Performers: Bart Coen Peter de Ciercq, Baldrick Deerenberg, Koen Dieltiens (recorders); Beátrice Delpierre, Mirella Ruigrok, Michéle Van den Broucque (dulcians); Björk Frithof Smith (cornett); Wim Becu, Dominique Lortie, Joost Swinkels, Simen Van Mechelen (sackbutts); An Van Laetham (Renaissance violin); Kristina Kyprianides, Piet Strijckers, Paulina Van Laarhoven (viols); Matthieu Lusson (violone).
Playing time: 52:26
Recording date: June 2002
Festa's monumental set of 125 "contrapunti," or variations, on the "La Spagna" theme, was never published, and, though occasionally mentioned by later theorists, was largely forgotten after his death. These variations survive in a manuscript of one hundred, fifty-seven contrapunti on the La Spagna theme and are there attributed to Giovanni Maria Nanino (1545-1607). It has been established that the first one hundred, twenty-five of these contrapunti are in fact by Festa, the rest being Nanino's work. The wealth of invention in these works is astounding, the more so because Festa has each contrapunto begin with the first note of the theme and end with the last, and employs some portion of the theme in every intervening bar.

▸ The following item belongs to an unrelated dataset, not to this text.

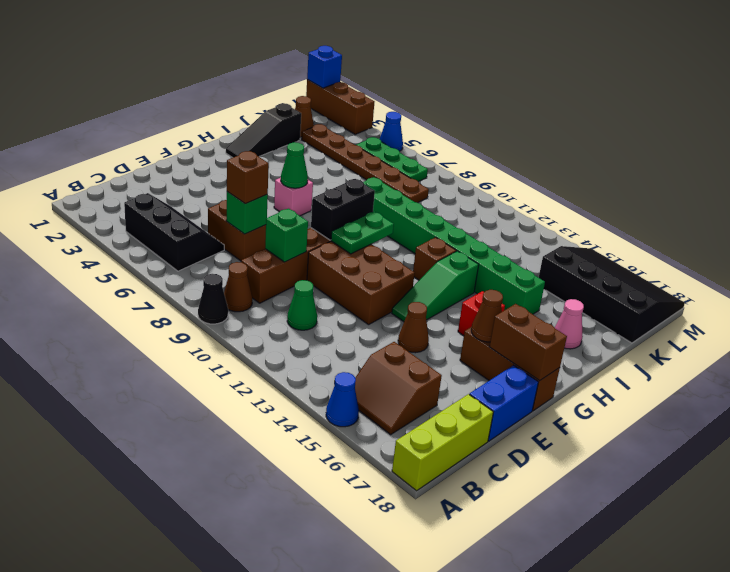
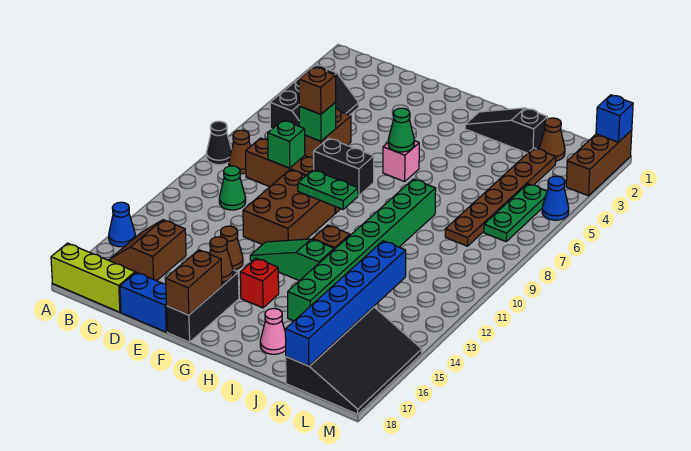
brown brick F16:F18 level 1 -> black brick F16:F18 level 1
none -> blue brick K13:K18 level 2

Fully one hundred, twenty-one contrapunti also retain the thirty-seven bar length of the original theme. Festa uses a variety of techniques in composing counterpoint, including canon, ostinato, borrowing (from Josquin's "La sol fa re mi" theme and various Italian madrigals), imitation, and soggetto cavato (the use of Guidonian solfege syllables to turn words into notes; in contrapunto 104, the names of Isabella and Ferdinand, rulers of Spain, are so treated). Comparison is made to Bach's Goldberg Variations, although, if the present recording is any indication of the length of the rest of the work, Festa's opus is slightly more than three times as long as Bach's. Voices are employed on some tracks (e.g., track 28), but in general the works are given a purely instrumental rendition.
Paul Van Nevel's subtitles are given in French italics above. The music probably dates to the 1530s.